# True Prince of Freemasonry T.P.O.M.S. !!!



## PearlyB (Aug 5, 2017)

Hey, The True Prince of Freemasonry, True Prince of The Mystic Shrine, True Prince of The Supreme Architect !!! Here,  just introducing myself to everyone. I Hope y'all have a blessed day and may the Lord of all things protect and Guide you towards that True Place in Heaven !!!


----------



## Ripcord22A (Aug 5, 2017)

What?

Sent from my LG-H918 using My Freemasonry mobile app


----------



## CLewey44 (Aug 5, 2017)

...I think it's half full...


----------



## BullDozer Harrell (Aug 5, 2017)

Hello and may you have a great day as well.


----------



## Warrior1256 (Aug 5, 2017)

Ripcord22A said:


> What?





BullDozer Harrell said:


> Hello and may you have a great day as well.


What they said.


----------



## Matt L (Aug 5, 2017)

10-9?


----------



## PearlyB (Aug 5, 2017)

BullDozer Harrell said:


> Hello and may you have a great day as well.
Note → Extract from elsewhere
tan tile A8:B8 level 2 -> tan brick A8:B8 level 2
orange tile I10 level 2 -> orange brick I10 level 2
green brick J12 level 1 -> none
We are truly blessed each day we wake up with Thee Lord!!


----------



## PearlyB (Aug 5, 2017)

Matt L said:


> 10-9?



10-9 but also 8-8 if yu can manage that??


----------



## KSigMason (Aug 7, 2017)

Hello.


----------



## PearlyB (Aug 7, 2017)

KSigMason said:


> Hello.



Hello good friend from "The Kid", how are u living? Hopefully well?!!!


----------



## Glen Cook (Aug 7, 2017)

PearlyB said:


> Hello good friend from "The Kid", how are u living? Hopefully well?!!!
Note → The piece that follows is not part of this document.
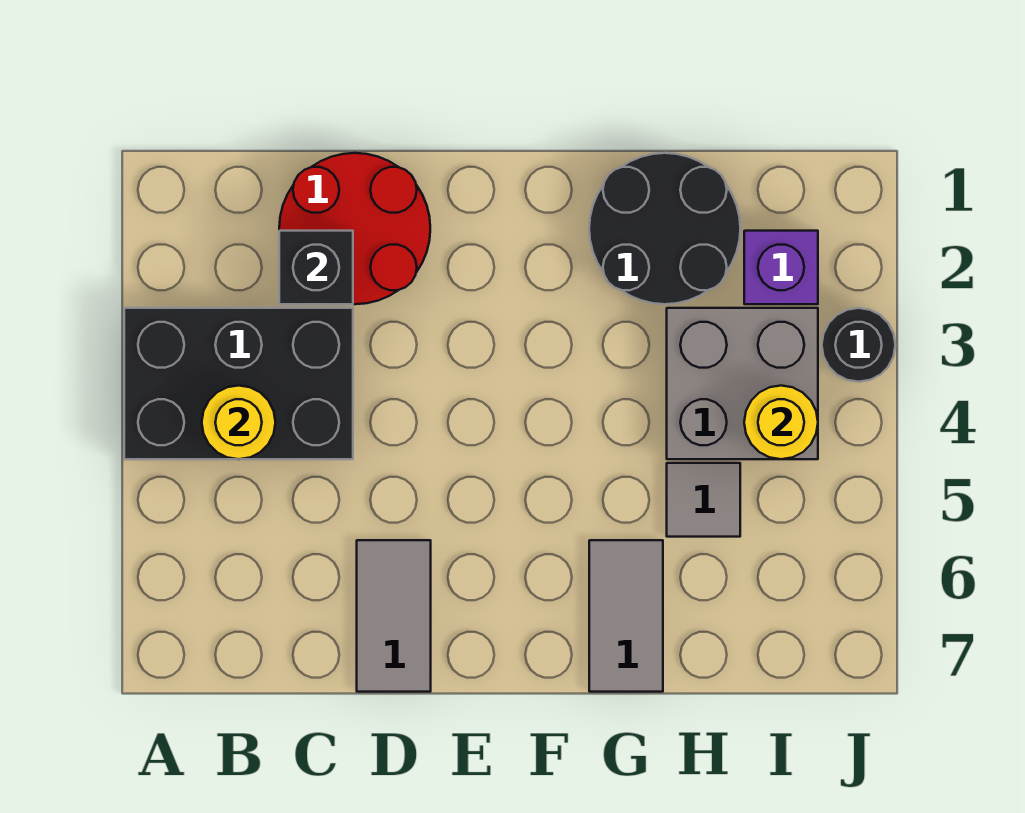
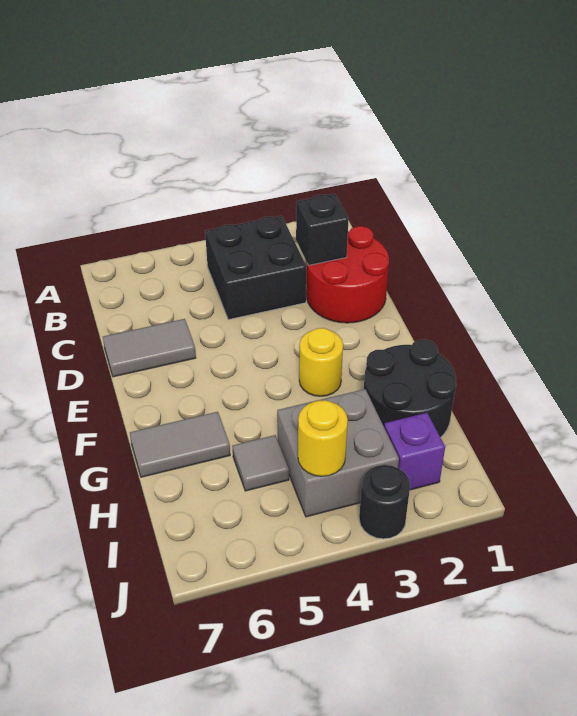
black brick A3:C4 level 1 -> black brick B3:C4 level 1
yellow round brick B4 level 2 -> yellow round brick F3 level 1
May I ask your grand lodge?


----------



## goomba (Aug 7, 2017)

Welcome to the site.  What grand lodge are you from?


----------



## MarkR (Aug 8, 2017)




----------



## PearlyB (Aug 8, 2017)

MarkR said:


> View attachment 5914


 
Lol funny right


----------



## PearlyB (Aug 8, 2017)

Glen Cook said:


> May I ask your grand lodge?



Grand Lodge of Louisiana


----------



## PearlyB (Aug 8, 2017)

goomba said:


> Welcome to the site.  What grand lodge are you from?



Grand lodge of Louisiana


----------



## laruewhite53 (Sep 4, 2017)

What are y'all talking about?


----------



## CLewey44 (Sep 4, 2017)

No clue...I said "half full" but not alluding to the question lol.


----------



## Ripcord22A (Sep 5, 2017)

CLewey44 said:


> No clue...I said "half full" but not alluding to the question lol.


I knew what u meant

Sent from my LG-H918 using My Freemasonry mobile app


----------



## afrah (Sep 6, 2017)

Hello dear brothers. My name is Irina. I am from Moscow. Sorry.I'm new here. I created a new theme in the section where all the newcomers are represented on the forum and not found then your views  Maybe I'm doing something wrong ?


----------



## afrah (Sep 6, 2017)

I wanted to create a new topic and introduce myself , but I failed


----------



## afrah (Sep 6, 2017)

I wanted to create a new topic and introduce myrself , 
but nothing happened


----------